A gestação programada virtualmente, mediante decisão conjunta de terem um filho juntos, envolve os pares na Internet, mesmo que desconhecidos, a partir de questionários respondidos, onde são elencados dados pessoais a partir de preferencias, gostos, e demais informações, que poderão ser de interesse comum.
A funcionalidade da pesquisa, para o fim de escolha do casal, situa-se, com mais precisão, nas definições acerca da guarda e educação do filho projetado, quando um e outro já evidenciam como gostariam de cuidar do filho, como dividir as tarefas inerentes ao exercício do poder familiar de cada um, e como poderão trabalhar uma cooperação deles pais, entre si, para proteger os interesses maiores do filho.

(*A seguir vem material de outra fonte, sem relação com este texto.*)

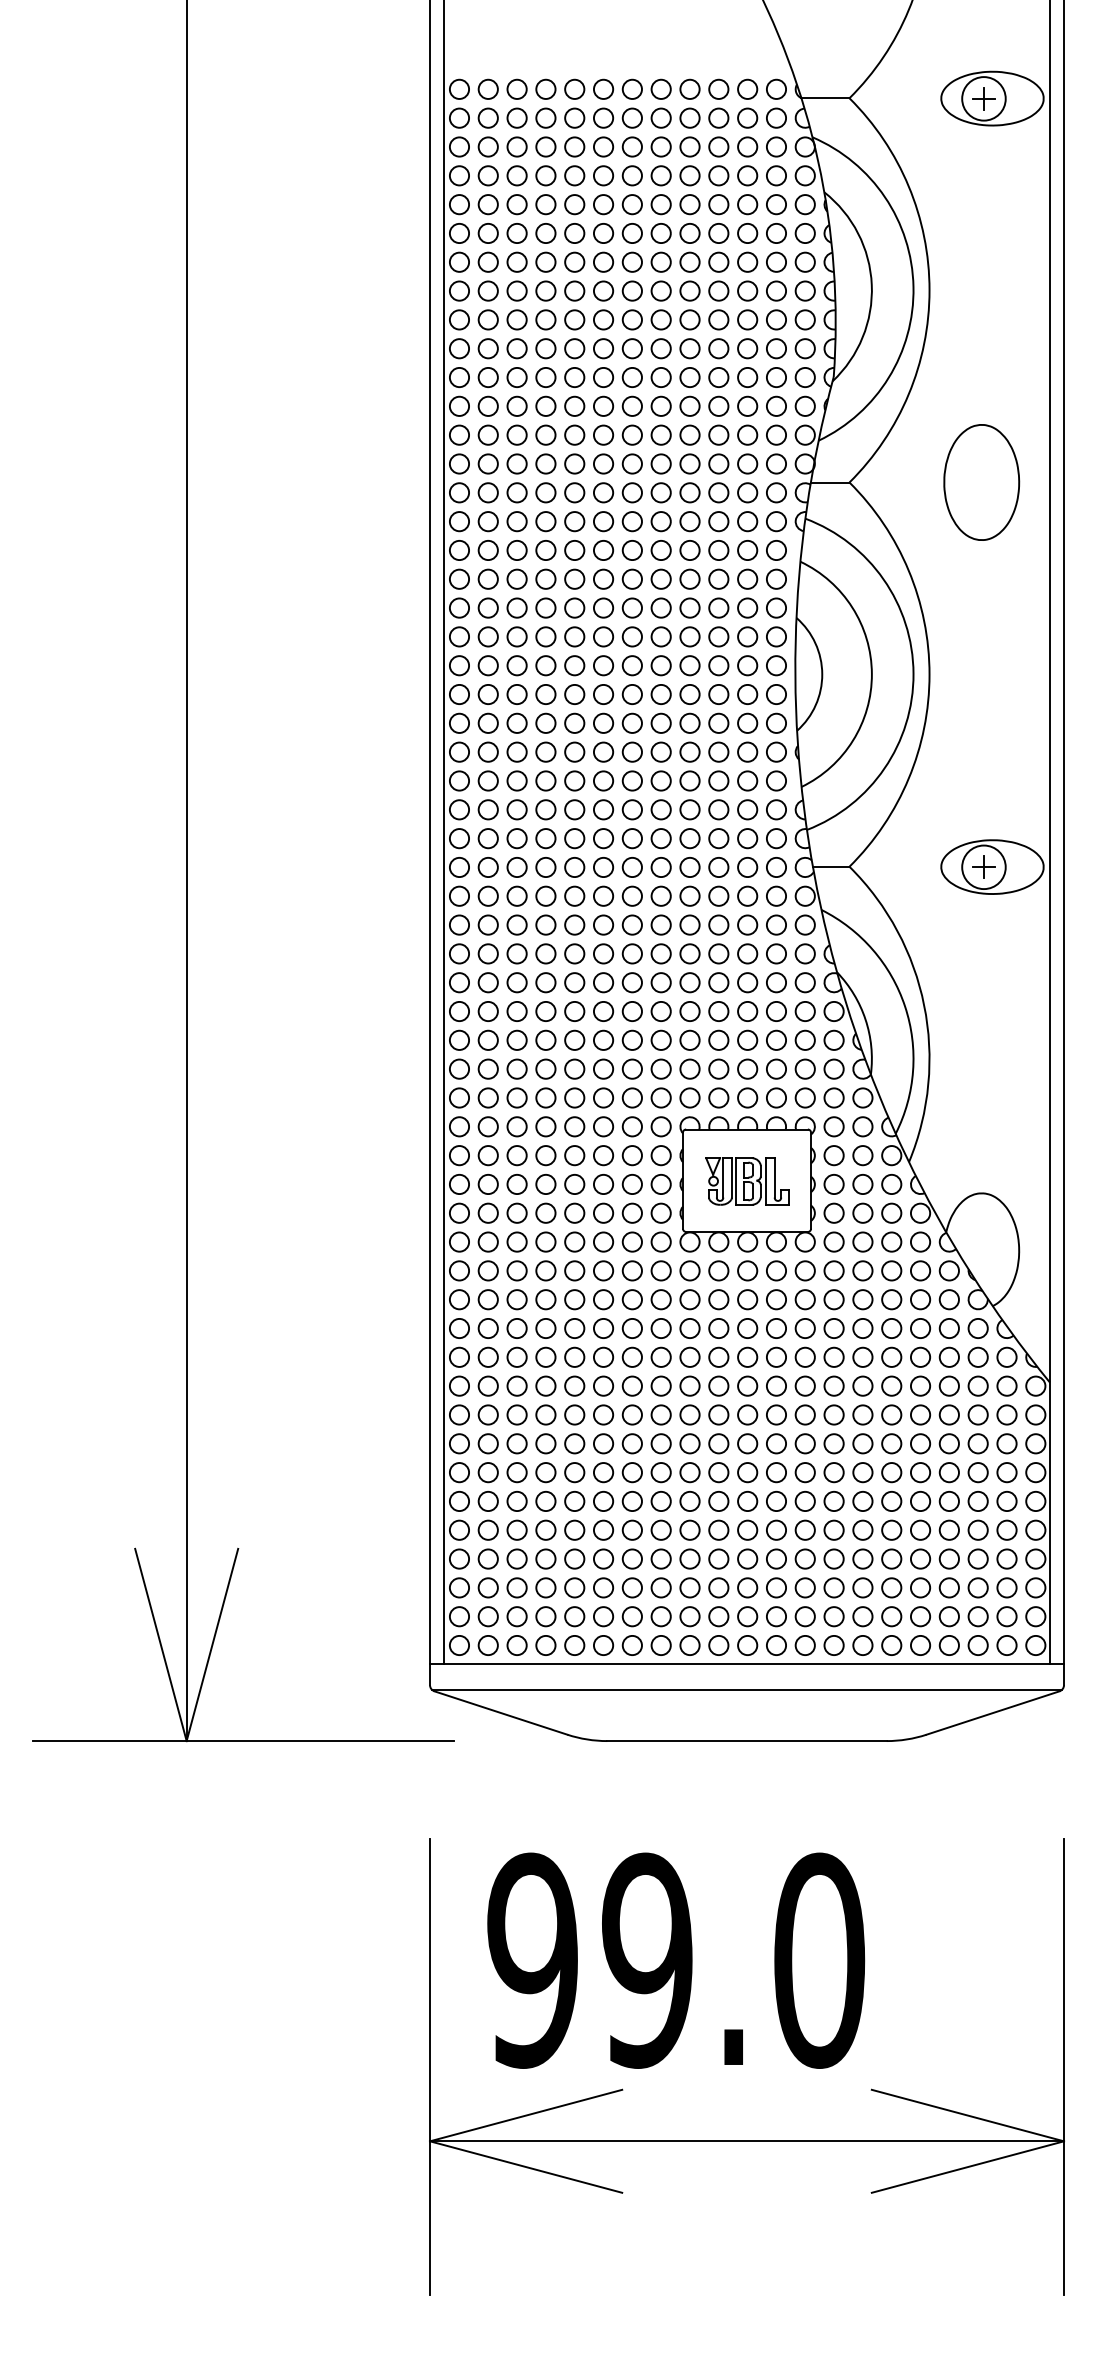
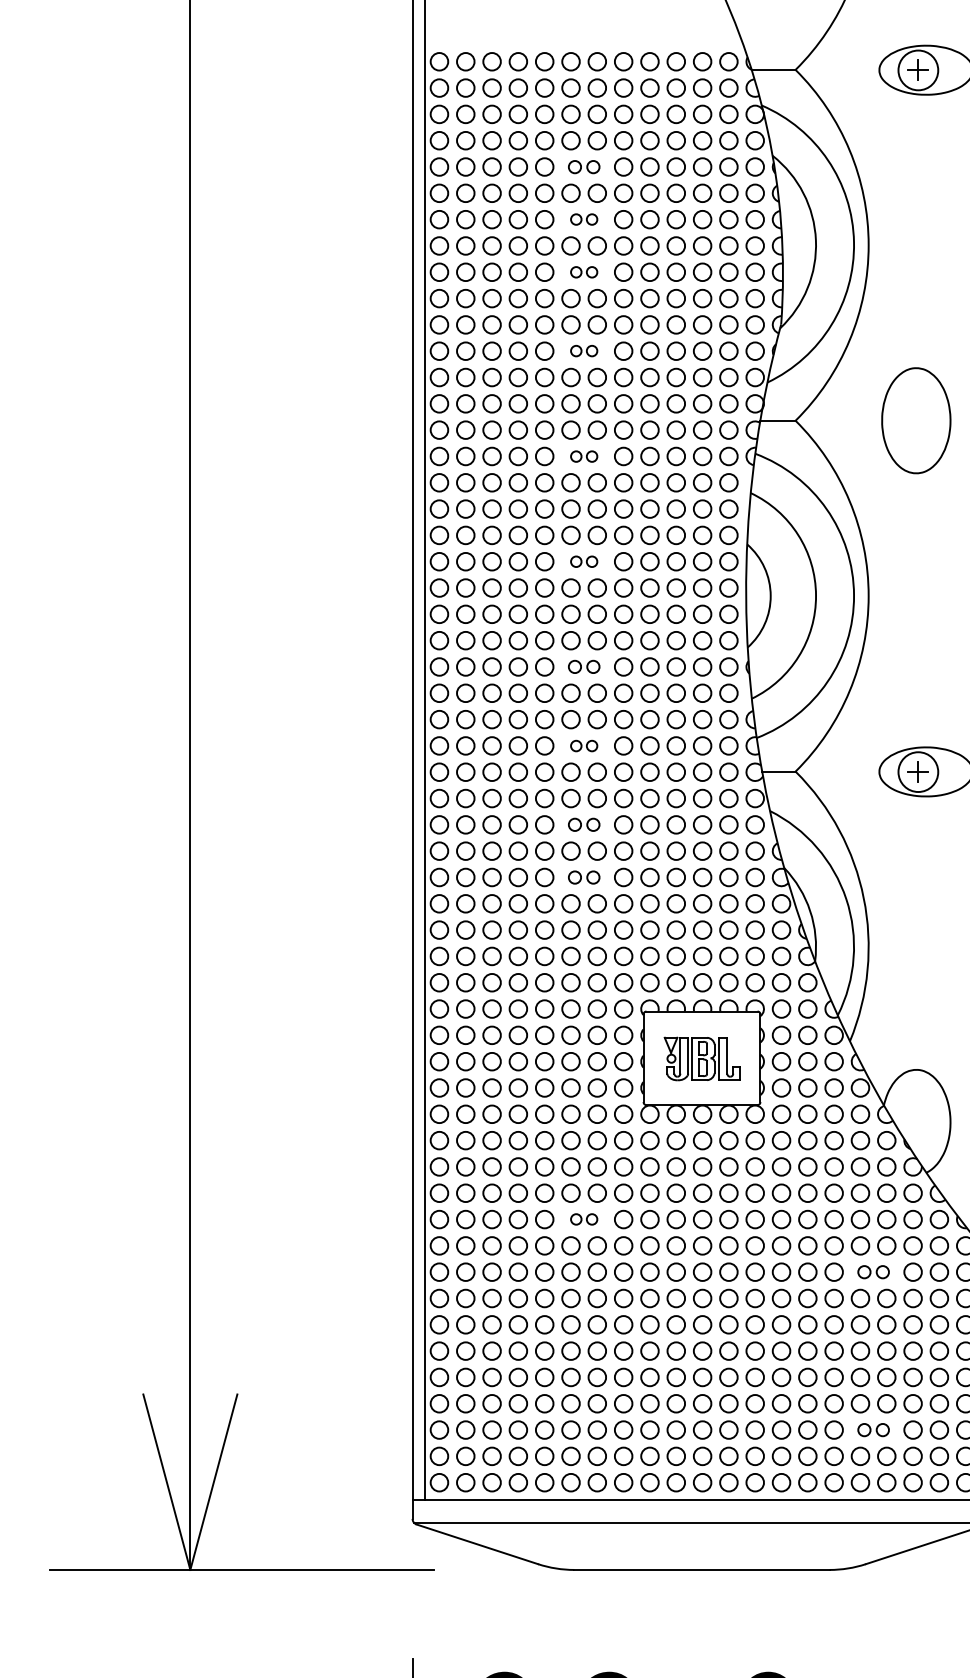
part: (617, 204) -> (583, 166), size x0.7
part: (617, 261) -> (583, 218), size x0.6
part: (617, 319) -> (583, 271), size x0.6
part: (617, 405) -> (583, 350), size x0.6
part: (617, 521) -> (583, 456), size x0.6
part: (617, 636) -> (583, 561), size x0.6
part: (617, 751) -> (583, 666), size x0.7
part: (617, 838) -> (583, 745), size x0.6
part: (617, 924) -> (583, 824), size x0.7
part: (617, 982) -> (583, 877), size x0.7
part: (617, 1356) -> (583, 1218), size x0.6
part: (934, 1414) -> (873, 1271), size x0.7
part: (934, 1587) -> (873, 1429), size x0.7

Essas tratativas prévias servem de contratualidade preliminar, valendo admitir que contratos dessa espécie regularão, sempre, os arranjos familiares para uma parceria de projeto parental. Bem é dizer, v.g., que o modelo de guarda será sempre o da guarda compartilhada do filho, nada justificando uma guarda unilateral, salvo em situações que digam respeito ao melhor interesse da criança. Pois bem. Convém admitir circunstâncias fáticas, de há muito observadas, indicando que:
(i) pais solteiros, ou pais separados, não comprometem, em princípio, uma regular e saudável formação da criança;
(ii) quando em situações outras, um filho pode ser mais um neto, como sucede na gestação substituta, ou “gestação por outrem” de avó que engravida em lugar da mãe genética, sua filha; as técnicas de RMA não colocam dita gravidez como situação-problema;
(iii) nomeadamente, diante da doação anônima de gametas; tem-se o filho gerado sem pai ou mãe determinados, deles privado de convivência parental;
(iv) ou finalmente, diante de inseminações artificiais “post mortem”, tem-se, por igual, a mesma privação do filho quanto à figura do pai, porque já concebido órfão.
Com efeito, claro se percebe que filhos de encomenda por pais de encomenda, malgrado algumas criticas bioéticas, constitui uma nova realidade que não pode ser desconsiderada pelo direito de família. Os fatos da vida conferem realidades diferentes, no sentido da comunidade familiar, em seus mais diversos segmentos.
Agora uma nova família, “família por design”, se improvisa na rede mundial de computadores. Parceiros “on line” colocam-se, segundo seus perfis, como potenciais pais para, conforme um projeto parental de ambos, satisfazerem ao outro e a si mesmos com o filho desejado. Que este filho não se desconecte na vida. O amor que faltará por certo, entre os pais, seja multiplicado por eles, em muitos megabites, em prestígio e proteção ao filho trazido pela internet.
JONES FIGUEIRÊDO ALVES – O autor do artigo é desembargador decano do Tribunal de Justiça de Pernambuco. Diretor nacional do Instituto Brasileiro de Direito de Família (IBDFAM), coordena a Comissão de Magistratura de Família. Autor de obras jurídicas de direito civil e processo civil. Integra a Academia Pernambucana de Letras Jurídicas (APLJ).